State of conflict: on the Bhima-Koregaon violence

Who provoked the Maharashtra violence and how it got out of hand must be determined

January 05, 2018 12:15 am | Updated 12:15 am IST

The speed with which tension spread from Bhima-Koregaon , a village on the outskirts of Pune, on Monday to bring cities across Maharashtra to a shutdown by Wednesday, is a pointer to multiple failings. It appears that the police had failed to anticipate the potential for trouble breaking out in Bhima-Koregaon and then ensure that normal life continued in the days after. Every year on January 1, a large number of Dalits visit a memorial in Bhima-Koregaon to mark an 1818 battle in which the East India Company, with Mahar soldiers prominent in its ranks, had defeated the Peshwa. From being a battle lauded in colonial times only to be forgotten by the British, over the years Bhima-Koregaon came to be marked as a site of Dalit valour and repudiation of caste stereotypes . With a visit by Dr. B.R. Ambedkar in 1927, it got invested with political and spiritual meaning beyond the specifics of the original battle and in a forward-looking politics. This year being the 200th anniversary, the commemoration was always going to be larger and more high-profile. The police should, therefore, have increased security. But there were also indications of tensions brewing after a vandalisation attempt in late December near the samadhi of a Mahar who it is said had performed the last rites of Sambhaji, Shivaji’s son. This is not far from Bhima-Koregaon and the administration was aware of the incident and its potential for causing trouble. The pent-up anger, which resulted in widespread incidents of arson and vandalism, ended with the bandh that brought Mumbai and other places to a halt.

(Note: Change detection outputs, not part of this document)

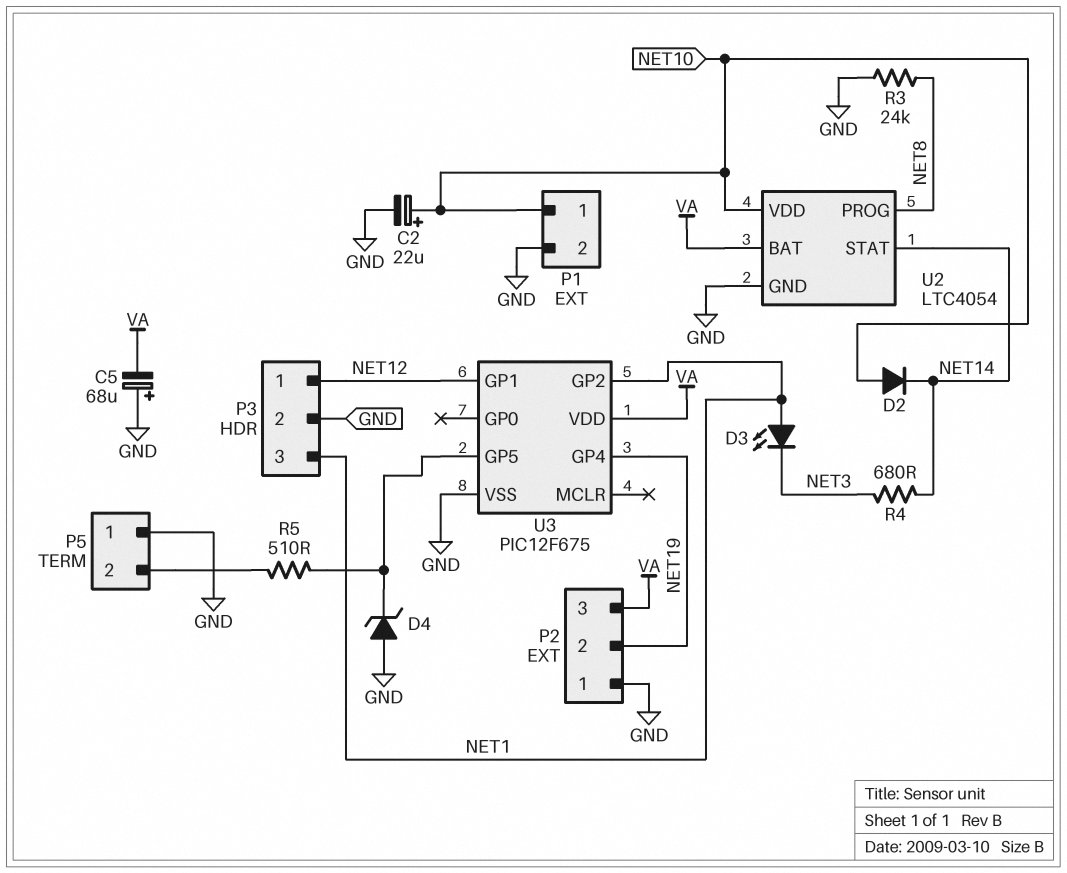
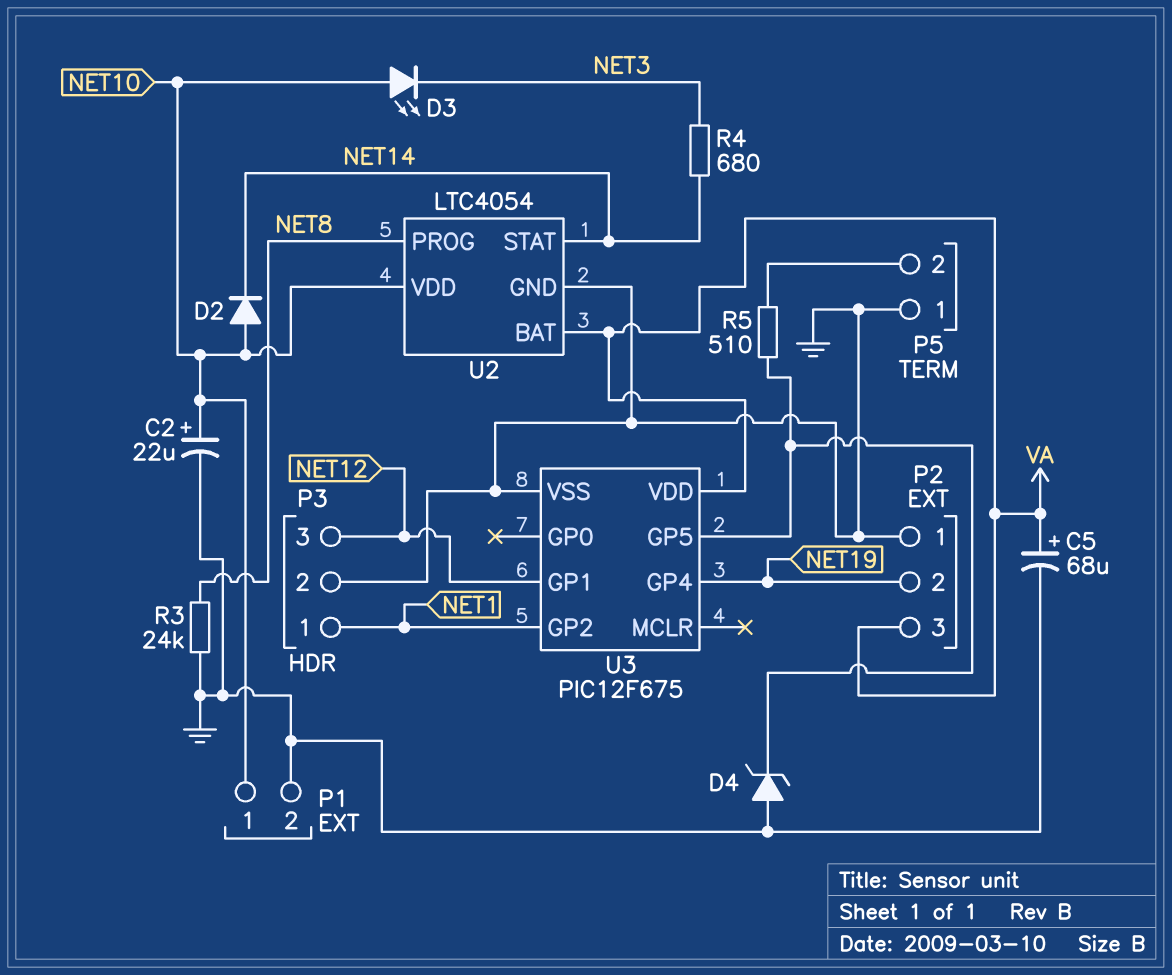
C5: 68uF (plus GND, minus VA) -> 68uF (plus VA, minus GND)
D3: LED (A NET1, K NET3) -> LED (A NET10, K NET3)
P3 pin 1: NET12 -> NET1
P3 pin 3: NET1 -> NET12

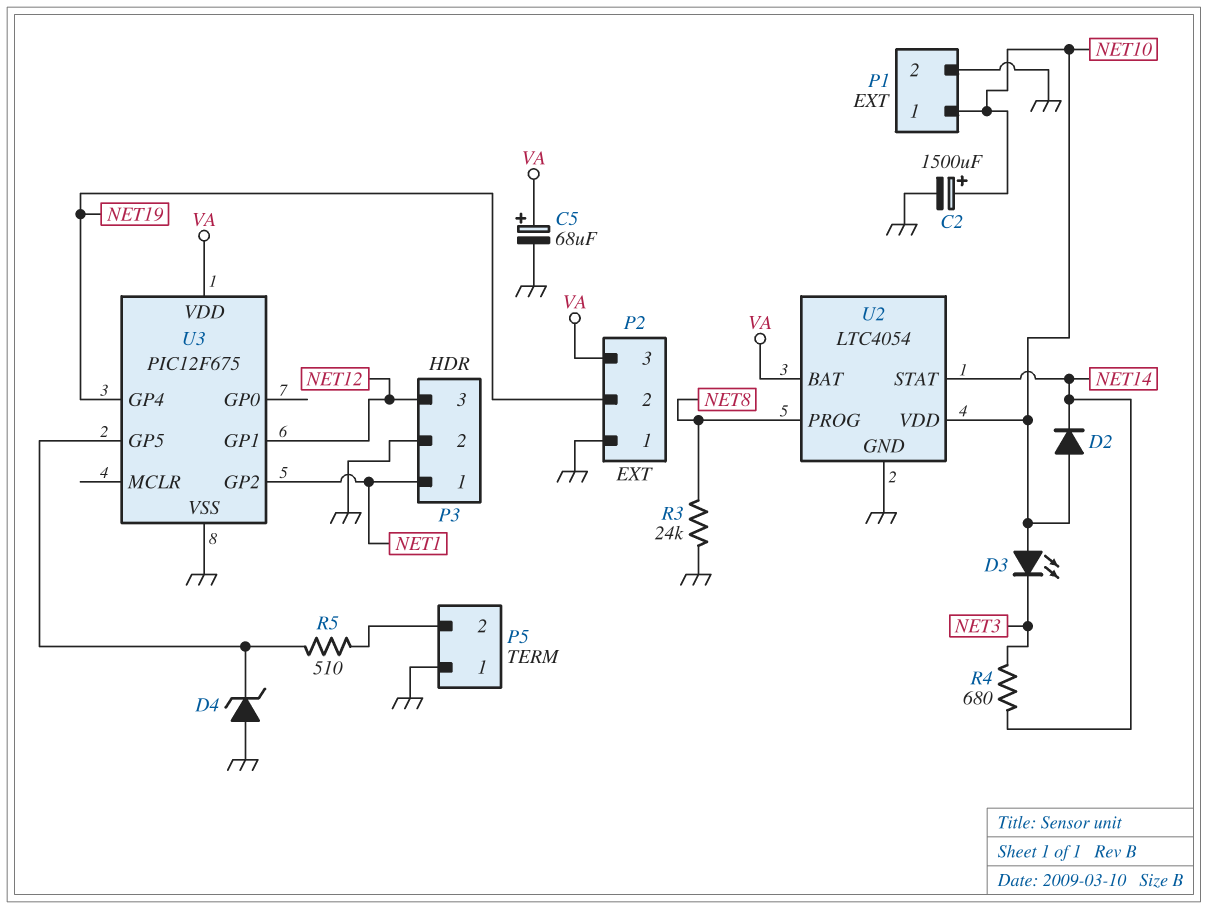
C2: 22uF (plus NET10, minus GND) -> 1500uF (plus NET10, minus GND)

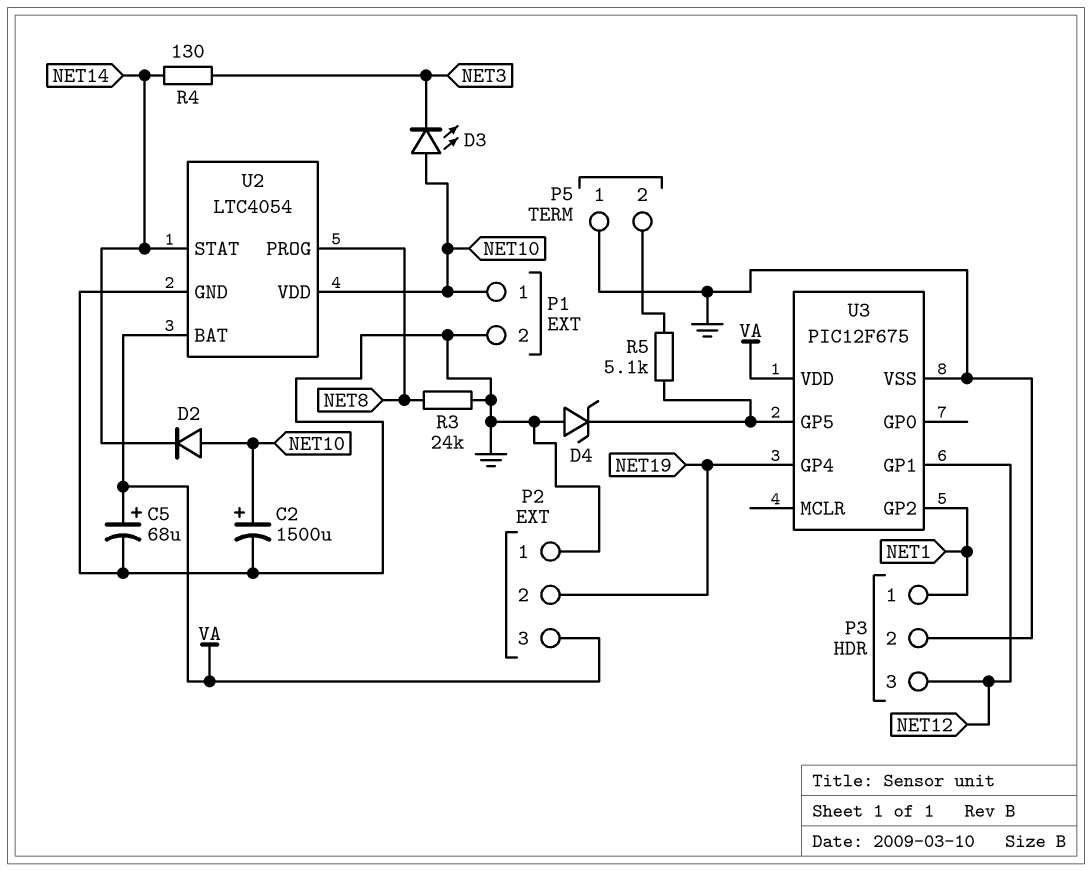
R4: 680 (NET3, NET14) -> 130 (NET3, NET14)
R5: 510 (P5/2, U3/GP5) -> 5.1k (P5/2, U3/GP5)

The judicial inquiry promised by the Devendra Fadnavis government must determine who provoked the violence, how it spread, and to what extent right-wing Hindu groups were responsible for fomenting it. Law and order may have been restored in Maharashtra, but there is a political failing framed by the caste tensions that have bubbled over in the State. These are the result of many factors ranging from contested histories, at a more abstract level, to economic insecurities about jobs and livelihood, on the ground. The tensions of this past week have come against the backdrop of neo-reservation movements, such as by the Marathas in Maharashtra over the past couple of years. This and demands by Marathas to dilute the provisions of the Scheduled Caste/Scheduled Tribe (Prevention of Atrocities) Act may be borne of economic and social anxieties — but they, in turn, have created understandable anxieties among Dalits about being left adrift to wage the political battle for their protection on their own. This time the Dalit assertion appears to have resulted in a degree of consolidation as well. The country’s politics must bridge differences by addressing anxieties holistically — instead of nurturing new polarised constituencies by widening these fault lines.